No matter how wrong Russians may be on a global scale, when they run into local injustice and war crimes, many try to fight it. And inside the Russian armed forces, among Russian service members, this becomes especially visible: when someone hits a wall of concrete wrongdoing — kickbacks, threats, “zeroing,” deaths, and the burying of truth — they try to restore justice.

But a system built not to solve problems, but to shut mouths with prison — or, in military practice, to kill instead of restoring justice — shows its true face: it starts fighting not the crime, but those who want to fight that injustice. And this is one such case.

This is one such case.

A Russian army soldier of the 164th Motor Rifle Regiment, Korotkiy Yegor Vladimirovich (callsign “Samara”), records appeals from the military commandant’s office in Krasnodar and says directly: his life is in danger from the unit’s command. He doesn’t speak in “generalities” — he gives specifics: people, schemes, kickbacks, pressure.

He names a serviceman with the callsign “Tatarin,” links him to illegal financial schemes — from “purchasing equipment for the training ground and drones” to using military vehicles “for personal needs,” and speaks about extortion from the rank and file:
“Right now Tatarin is at the training ground, and he was also involved in shake-downs.”

And then — not just “bad management,” but something that sounds like hell and a crime.

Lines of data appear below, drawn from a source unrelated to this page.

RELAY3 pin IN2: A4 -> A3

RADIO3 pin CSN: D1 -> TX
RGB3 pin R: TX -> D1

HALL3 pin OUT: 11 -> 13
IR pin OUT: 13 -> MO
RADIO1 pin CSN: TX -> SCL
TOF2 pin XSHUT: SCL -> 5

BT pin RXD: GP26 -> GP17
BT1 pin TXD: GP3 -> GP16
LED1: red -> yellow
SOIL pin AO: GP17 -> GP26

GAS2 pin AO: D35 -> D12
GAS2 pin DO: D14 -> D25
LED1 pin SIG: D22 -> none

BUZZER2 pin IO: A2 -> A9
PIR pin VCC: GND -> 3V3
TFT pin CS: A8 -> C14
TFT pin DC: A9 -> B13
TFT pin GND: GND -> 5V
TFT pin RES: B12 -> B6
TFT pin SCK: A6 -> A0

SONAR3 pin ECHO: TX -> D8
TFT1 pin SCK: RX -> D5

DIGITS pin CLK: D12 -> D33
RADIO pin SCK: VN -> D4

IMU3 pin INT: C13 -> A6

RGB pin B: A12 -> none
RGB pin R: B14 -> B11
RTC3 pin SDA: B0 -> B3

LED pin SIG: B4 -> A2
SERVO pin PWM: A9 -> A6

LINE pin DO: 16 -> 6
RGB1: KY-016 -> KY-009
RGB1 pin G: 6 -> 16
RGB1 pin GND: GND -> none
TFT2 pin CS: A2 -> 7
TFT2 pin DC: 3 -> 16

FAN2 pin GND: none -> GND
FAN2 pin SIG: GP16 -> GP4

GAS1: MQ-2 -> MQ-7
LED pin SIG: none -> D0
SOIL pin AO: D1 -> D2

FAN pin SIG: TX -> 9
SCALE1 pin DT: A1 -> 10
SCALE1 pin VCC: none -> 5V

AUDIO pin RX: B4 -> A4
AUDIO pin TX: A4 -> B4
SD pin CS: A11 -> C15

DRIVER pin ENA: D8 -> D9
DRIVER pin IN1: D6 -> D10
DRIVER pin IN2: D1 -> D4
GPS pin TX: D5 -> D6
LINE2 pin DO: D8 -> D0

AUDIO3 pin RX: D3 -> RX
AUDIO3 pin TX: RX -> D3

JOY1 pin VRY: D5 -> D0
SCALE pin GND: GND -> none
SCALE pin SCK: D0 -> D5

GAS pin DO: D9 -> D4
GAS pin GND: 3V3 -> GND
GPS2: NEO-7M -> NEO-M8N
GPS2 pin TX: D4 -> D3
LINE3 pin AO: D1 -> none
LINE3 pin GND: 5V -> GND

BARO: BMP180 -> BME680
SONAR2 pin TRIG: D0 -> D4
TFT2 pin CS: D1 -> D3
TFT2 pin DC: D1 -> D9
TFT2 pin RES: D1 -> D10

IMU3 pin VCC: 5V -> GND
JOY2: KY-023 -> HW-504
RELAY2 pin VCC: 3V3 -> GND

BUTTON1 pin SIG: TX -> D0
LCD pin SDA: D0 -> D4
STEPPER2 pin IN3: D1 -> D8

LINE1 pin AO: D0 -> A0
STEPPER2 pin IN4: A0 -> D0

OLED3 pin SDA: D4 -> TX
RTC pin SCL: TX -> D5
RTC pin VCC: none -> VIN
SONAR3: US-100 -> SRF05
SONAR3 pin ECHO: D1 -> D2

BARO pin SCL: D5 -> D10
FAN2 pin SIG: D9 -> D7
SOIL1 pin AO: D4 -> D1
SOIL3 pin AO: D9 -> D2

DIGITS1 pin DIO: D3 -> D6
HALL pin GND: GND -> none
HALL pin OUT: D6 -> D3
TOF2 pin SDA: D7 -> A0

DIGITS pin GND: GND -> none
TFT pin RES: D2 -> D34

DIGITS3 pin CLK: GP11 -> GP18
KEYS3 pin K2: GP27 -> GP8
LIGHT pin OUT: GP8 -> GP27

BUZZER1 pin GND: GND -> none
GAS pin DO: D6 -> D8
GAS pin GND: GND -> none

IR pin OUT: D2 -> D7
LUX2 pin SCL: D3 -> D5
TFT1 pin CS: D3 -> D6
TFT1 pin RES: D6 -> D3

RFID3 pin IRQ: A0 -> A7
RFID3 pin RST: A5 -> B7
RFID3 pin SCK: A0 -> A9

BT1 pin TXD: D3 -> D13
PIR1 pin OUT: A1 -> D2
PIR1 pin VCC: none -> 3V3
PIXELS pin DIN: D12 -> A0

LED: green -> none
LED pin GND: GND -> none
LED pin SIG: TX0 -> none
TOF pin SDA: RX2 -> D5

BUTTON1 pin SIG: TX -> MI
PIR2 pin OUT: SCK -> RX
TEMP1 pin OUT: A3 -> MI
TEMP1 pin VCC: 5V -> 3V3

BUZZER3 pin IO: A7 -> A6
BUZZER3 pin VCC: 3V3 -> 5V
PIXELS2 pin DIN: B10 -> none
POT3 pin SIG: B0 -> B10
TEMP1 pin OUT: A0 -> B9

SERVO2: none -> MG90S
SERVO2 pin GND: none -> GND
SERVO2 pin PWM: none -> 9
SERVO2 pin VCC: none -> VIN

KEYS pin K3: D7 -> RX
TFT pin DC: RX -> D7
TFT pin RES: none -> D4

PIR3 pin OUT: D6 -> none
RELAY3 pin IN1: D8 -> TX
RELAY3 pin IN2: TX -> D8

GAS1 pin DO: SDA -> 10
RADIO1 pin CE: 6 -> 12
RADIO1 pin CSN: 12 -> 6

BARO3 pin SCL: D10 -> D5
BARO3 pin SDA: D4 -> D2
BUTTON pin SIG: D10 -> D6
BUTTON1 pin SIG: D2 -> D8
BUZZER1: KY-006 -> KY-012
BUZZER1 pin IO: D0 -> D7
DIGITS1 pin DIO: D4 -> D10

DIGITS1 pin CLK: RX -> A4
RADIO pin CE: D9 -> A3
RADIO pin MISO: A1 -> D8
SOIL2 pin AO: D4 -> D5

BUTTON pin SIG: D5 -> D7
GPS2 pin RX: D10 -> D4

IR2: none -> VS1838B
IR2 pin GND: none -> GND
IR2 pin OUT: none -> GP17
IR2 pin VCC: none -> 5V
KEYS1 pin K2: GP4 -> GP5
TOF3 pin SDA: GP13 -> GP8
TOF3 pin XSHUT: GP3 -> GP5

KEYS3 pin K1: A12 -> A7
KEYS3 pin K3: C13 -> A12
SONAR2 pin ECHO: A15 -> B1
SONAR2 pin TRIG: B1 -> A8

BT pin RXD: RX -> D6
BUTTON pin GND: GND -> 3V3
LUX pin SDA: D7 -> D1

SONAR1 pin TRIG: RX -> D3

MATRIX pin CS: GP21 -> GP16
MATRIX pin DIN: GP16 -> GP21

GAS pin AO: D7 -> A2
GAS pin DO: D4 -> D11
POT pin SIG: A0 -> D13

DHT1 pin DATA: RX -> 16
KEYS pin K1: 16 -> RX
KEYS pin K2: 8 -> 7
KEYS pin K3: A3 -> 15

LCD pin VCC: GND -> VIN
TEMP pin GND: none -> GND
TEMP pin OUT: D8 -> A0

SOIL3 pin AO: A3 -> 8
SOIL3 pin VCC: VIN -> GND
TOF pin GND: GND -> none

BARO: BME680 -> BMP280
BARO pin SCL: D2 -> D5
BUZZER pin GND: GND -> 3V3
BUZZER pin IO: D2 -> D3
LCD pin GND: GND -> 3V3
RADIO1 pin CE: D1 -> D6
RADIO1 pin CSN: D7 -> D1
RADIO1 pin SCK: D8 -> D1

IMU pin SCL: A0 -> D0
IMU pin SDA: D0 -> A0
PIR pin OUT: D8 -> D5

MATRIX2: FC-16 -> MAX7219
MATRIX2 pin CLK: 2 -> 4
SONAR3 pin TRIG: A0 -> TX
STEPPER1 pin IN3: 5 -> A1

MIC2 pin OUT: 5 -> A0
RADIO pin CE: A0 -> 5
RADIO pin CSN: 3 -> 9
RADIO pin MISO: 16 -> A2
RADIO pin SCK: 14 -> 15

He talks about a battle where the unit came under massive fire, the wounded were being evacuated, but evacuation requests were ignored, and command demanded they continue the assault. The result: losses, bodies no one retrieves:
“Well, after that they shot us up there. Practically all the guys who were there. A lot of bodies are lying around. Nobody takes them at all. Buried neatly — without heads, without arms, without legs.”

And then — the most frightening: the story of the death of the unit’s chief medical officer, who worried about the lives and health of Russian service members and signed leave papers for treatment in hospitals. And then — a burned-out “Kamaz,” “a wiring short” on paper, and the words of a person who is convinced it was murder:
“We found the body closer to 3 a.m. in the burned-out ‘Kamaz.’ They killed everyone who signed us leave papers for hospitals so we could be sent back to the front.”

He files complaints with the military prosecutor’s office — no response. He tries to file a transfer report — the commandant’s office refuses to accept it. And he says a simple thing that can’t be unseen: if he gets killed — blame the command of the 164th Motor Rifle Regiment.

And what does the system that is supposedly meant to examine such claims by Russian service members do? It does not rush to investigate extortion, threats, deaths, and a possible murder. It rushes to break the one who spoke.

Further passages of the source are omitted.